Windows 7 64-bit vs Windows XP 32-bit Printer Sharing Problems

 

Recently, subscriber Karen wrote to say that she was having troubles with Windows Vista 64-bit. She was working through them, but she wasn’t happy.

I wrote back to Karen that if she upgrades to Windows 7 64 from Vista 64, I think she’ll be a lot happier. I never ran Vista, but the reports and comments I’ve read say that Windows 7 is faster, more stable and less interfering that is Vista. I know I really like Windows 7, whether in 32-bit or 64-bit.

The only problems I’ve seen with Windows 7 versus XP were the typical driver issues, where a manufacturer didn’t want to write a new driver, they wanted to sell a new scanner or new scanner software, or a new $15 PCI fax-modem (add-on, not one that came in a purchased computer system) — with one exception.
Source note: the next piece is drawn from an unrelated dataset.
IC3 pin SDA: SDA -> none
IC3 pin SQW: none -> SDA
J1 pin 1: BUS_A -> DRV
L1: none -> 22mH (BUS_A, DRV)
I don’t know if this is a widespread issue or simply with Windows 7 64-bit to Windows XP 32-bit. My old HP Laserjet 1200 works fine with Windows XP 32-bit, including printer sharing with my notebook which run 32-bit Windows 7. It also works perfectly if i directly connect it to a WIndows 7 64-bit computer.
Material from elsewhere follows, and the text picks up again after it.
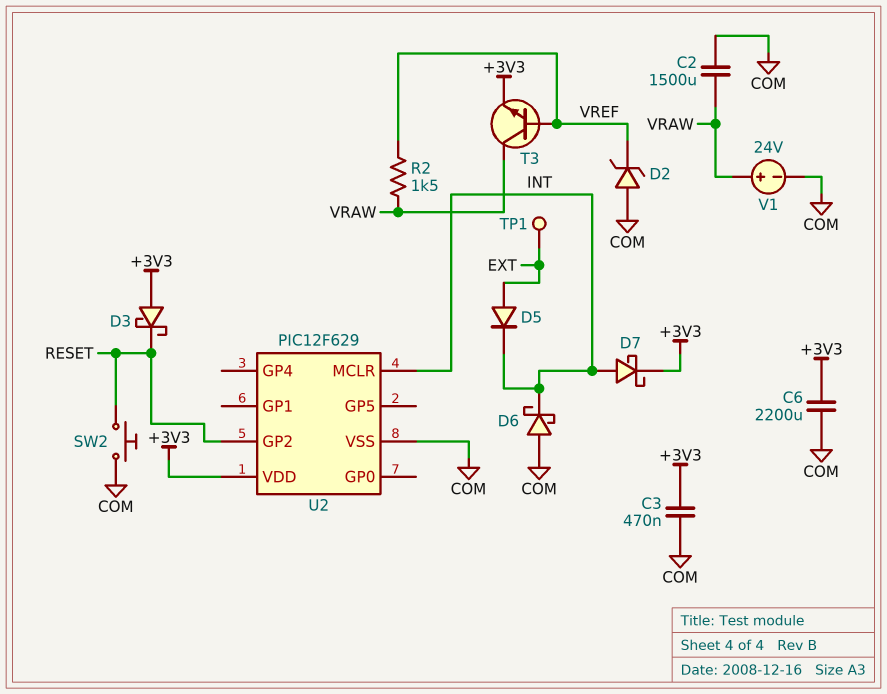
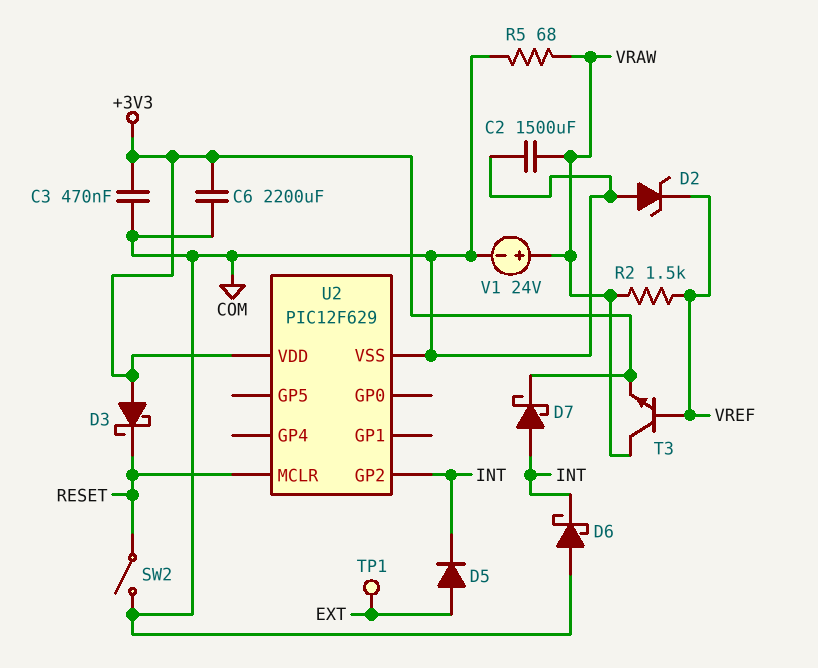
R5: none -> 68 (COM, VRAW)
SW2: button (COM, RESET) -> switch (COM, RESET)
U2 pin GP2: RESET -> INT
U2 pin MCLR: INT -> RESET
However, from a Windows 7 64-bit computer to the Windows XP 32-bit computer that’s sharing the printer, Windows 7 can not download a printer driver from the XP 32-bit computer. In fact, it looks at the Windows XP 32-bit computer, but can’t find the shared printer. Obviously it needs a 64-bit driver.

So, I directly connected to the printer and set up the printer in Windows 7 64-bit. Worked fine. But, when I moved the printer back to the Windows XP 32-bit computer, the Win7-64 computer still couldn’t connect to the shared printer.
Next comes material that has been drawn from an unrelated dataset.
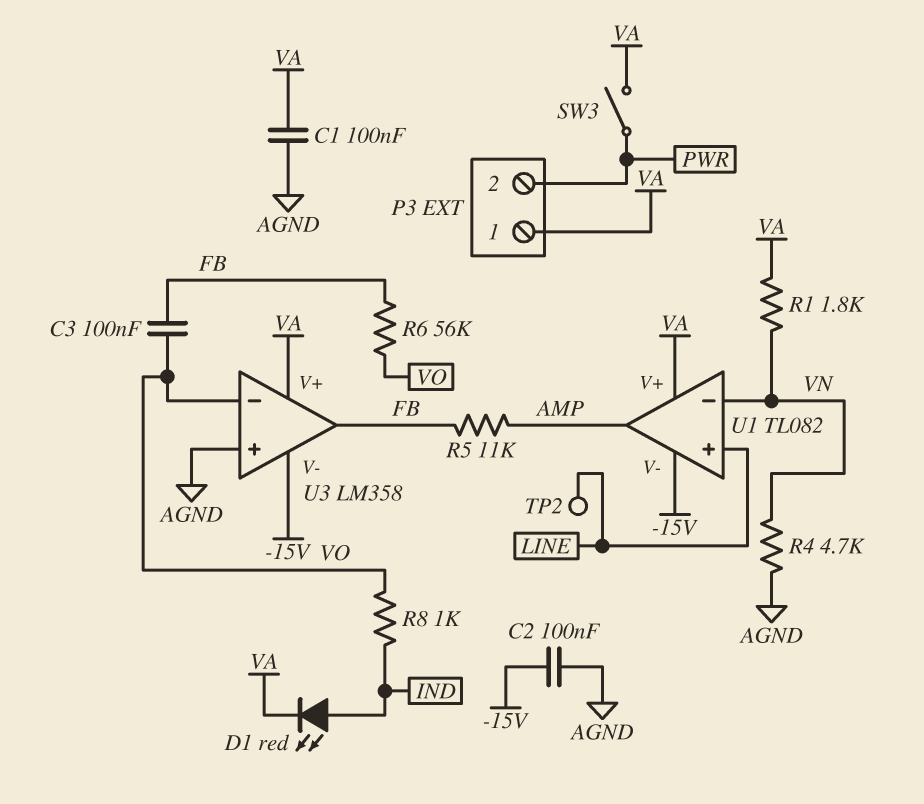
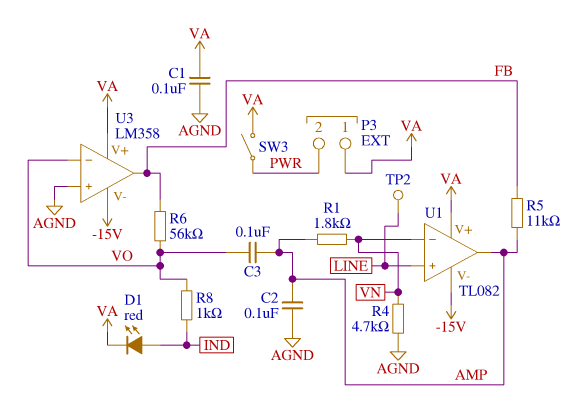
C2: 100nF (-15V, AGND) -> 100nF (AGND, AMP)
C3: 100nF (FB, VO) -> 100nF (AMP, VO)
R1: 1.8k (VA, VN) -> 1.8k (AMP, VN)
I wish Windows 7 would allow me to load the 64-bit driver in my 64-bit machine, and somehow recognize that the computer to which I’m trying to connect is sharing a printer via a 32-bit Windows system, and then automatically translate as necessary.

Again, I don’t know if this is a Windows 7 problem or a Windows XP problem.

For now, my Windows 7 64-bit computers are printing via my HP Color Laserjet CP1518n. It’s directly connected to my network, rather than being shared via another computer, so each computer can access and find it without any problem.

My solution for the Laserjet 1200 probably is to get a third-party network printserver to USB connector.

I asked Karen if she was having the same problem with Vista and shared printers on 32-bit computers?

Karen wrote back to report:

Hi Terry
I am considering upgrading but its just not right. Instead of fixing Vista, to me it just seems they skipped right over it and created 7. I have been determined to make Vista work. I really think it’s the 64 bit that’s messed up. I don’t really believe it was my av/firewall suite that messed it up, but of course its what Microsoft Certified techs tell me. MS even send me a cd/dvd of Vista64 Home Premium to reinstall rather than try to help me with my numerous problems. They’ll give away the installation disks which has probably never happened before. Normally they just tell you to "recover" .
But I have friends with Vista 64 and no problems, however they hardly use their machines. Unlike me.

Anyway, I can’t really address the question you asked because my sharing is set up differently. I am sharing my HP OJ5780 (which is connected via usb cable TO my Vista 64bit machine) with my husbands XP32bit laptop, my Vista32 bit laptop and several XP32 bit desktops with no problem (believe it or not). No problems sharing with any of those machines. This Vista64 is my “bill paying” machine and is hardwired to both the wireless router and the printer/scanner/fax.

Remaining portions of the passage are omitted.